The writing is crisp and but the tone is elitist and exotic. Despite the fact that soccer has colonised America more successfully than any foreign cultural import since spaghetti and meatballs, Thinking Fan's editor Sean Wiley positions the American fan as a rootless flaneur, able to pick or change team allegiance based on whim or idle fancy. And then he sticks an effete boot into those Americans who succumb to "tribal allegiance". Which is, of course (as fellow contributor and England supporting anti-racist liberal Nick Hornby could have told Wiley) to miss the point so completely that you have to wonder what attracted the fool to the game in the first place.

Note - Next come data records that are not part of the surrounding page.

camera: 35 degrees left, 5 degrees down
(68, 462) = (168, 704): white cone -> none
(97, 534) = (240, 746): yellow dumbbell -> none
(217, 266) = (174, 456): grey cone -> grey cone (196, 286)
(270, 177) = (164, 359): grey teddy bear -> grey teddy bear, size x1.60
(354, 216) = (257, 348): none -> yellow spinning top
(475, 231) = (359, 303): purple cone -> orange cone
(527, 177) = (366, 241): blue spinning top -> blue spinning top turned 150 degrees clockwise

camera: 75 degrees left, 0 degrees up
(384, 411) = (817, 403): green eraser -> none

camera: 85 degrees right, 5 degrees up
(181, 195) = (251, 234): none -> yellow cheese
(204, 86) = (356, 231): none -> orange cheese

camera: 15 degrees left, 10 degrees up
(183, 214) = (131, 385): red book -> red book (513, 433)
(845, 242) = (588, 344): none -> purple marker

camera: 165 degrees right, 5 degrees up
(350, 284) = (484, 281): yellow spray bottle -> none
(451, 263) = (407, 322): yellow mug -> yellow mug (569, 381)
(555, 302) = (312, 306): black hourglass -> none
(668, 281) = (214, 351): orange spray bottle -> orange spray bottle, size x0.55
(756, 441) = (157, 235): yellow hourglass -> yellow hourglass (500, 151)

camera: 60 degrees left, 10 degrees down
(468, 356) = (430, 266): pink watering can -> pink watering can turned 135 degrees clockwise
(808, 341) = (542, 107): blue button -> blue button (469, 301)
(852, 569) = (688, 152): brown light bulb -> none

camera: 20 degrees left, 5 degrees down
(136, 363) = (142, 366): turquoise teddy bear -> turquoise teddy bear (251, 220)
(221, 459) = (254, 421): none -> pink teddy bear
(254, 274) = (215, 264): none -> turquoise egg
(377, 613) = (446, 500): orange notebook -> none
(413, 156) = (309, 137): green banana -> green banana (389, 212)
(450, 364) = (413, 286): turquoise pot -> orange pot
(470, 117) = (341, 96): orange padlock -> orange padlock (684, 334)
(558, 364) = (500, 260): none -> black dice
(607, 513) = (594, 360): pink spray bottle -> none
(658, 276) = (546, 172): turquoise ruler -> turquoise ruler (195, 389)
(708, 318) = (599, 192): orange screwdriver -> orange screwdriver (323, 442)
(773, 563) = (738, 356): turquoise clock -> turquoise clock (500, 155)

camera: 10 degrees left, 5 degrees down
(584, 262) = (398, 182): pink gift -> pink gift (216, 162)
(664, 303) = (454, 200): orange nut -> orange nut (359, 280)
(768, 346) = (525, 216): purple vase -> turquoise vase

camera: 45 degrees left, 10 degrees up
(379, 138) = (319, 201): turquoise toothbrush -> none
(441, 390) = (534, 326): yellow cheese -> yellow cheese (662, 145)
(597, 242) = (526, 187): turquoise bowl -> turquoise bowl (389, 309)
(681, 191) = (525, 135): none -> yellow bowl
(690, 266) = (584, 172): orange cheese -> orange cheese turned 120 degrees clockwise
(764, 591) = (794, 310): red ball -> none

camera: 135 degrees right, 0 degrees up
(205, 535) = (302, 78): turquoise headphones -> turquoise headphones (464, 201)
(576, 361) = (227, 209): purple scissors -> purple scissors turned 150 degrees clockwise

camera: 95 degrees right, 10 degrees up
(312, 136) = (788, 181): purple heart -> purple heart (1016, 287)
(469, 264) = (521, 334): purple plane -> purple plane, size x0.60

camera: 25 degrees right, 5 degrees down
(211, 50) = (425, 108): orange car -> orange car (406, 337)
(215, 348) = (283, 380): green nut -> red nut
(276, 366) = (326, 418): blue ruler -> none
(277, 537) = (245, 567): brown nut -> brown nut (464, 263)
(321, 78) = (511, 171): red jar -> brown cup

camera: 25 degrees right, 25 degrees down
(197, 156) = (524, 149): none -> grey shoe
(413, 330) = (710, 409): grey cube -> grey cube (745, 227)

Meanwhile, back at the Italian club my English pals and I are trying to explain the apparent mad randomness of soccer's red and yellow cards to English Tom's American partner ("That's all part of the game, right?" she says, as Brian McBride's head wound spurts claret all over his stunned face).
All this Anglo-yakking attracts disapproving glances from a few of the older Italian-Americans. I know that look. It's the same frowning scowl I've seen English expat football fans give Americans in brand spanking new Chelsea shirts when they call penalty-kicks "PKs", shout "Offsides!" or loudly discuss whose gonna win the basketball College World Series (my money's on Connecticut).
Before we leave I ask Carlo who he fancies for the US v Ghana.
"Ghana" he says. "I'll tell you this - an African team is going to win the World Cup before the US does."
My Anglo-chums and I (after secretly and silently cheering on the plucky Americans for the previous nerve-shreddingly demented 105 minutes) retire to an American themed pub (serving bottled beer from at least a dozen different countries). There we meet an Arsenal supporting Irish barman (who we know from an English soccer pub) who is incredibly excited to show us the huge bag of Maltesers, Tetley tea bags and Quavers that he's just blagged from a ridiculously expensive transatlantic import shop.
"And I even got" he whispers, looking around furtively, "... a Curly-Wurly!"
Meanwhile, a few hundred yards away, folk flooding out of yet another bleeding soccer pub are heading into Genos for a cheesesteak, most of them (thank God) speaking the glottal Irish/Italian/African/Mexican/Vietnamese tinged polyglot mish-mash that passes for English in (temporarily) soccer-mad South Philadelphia.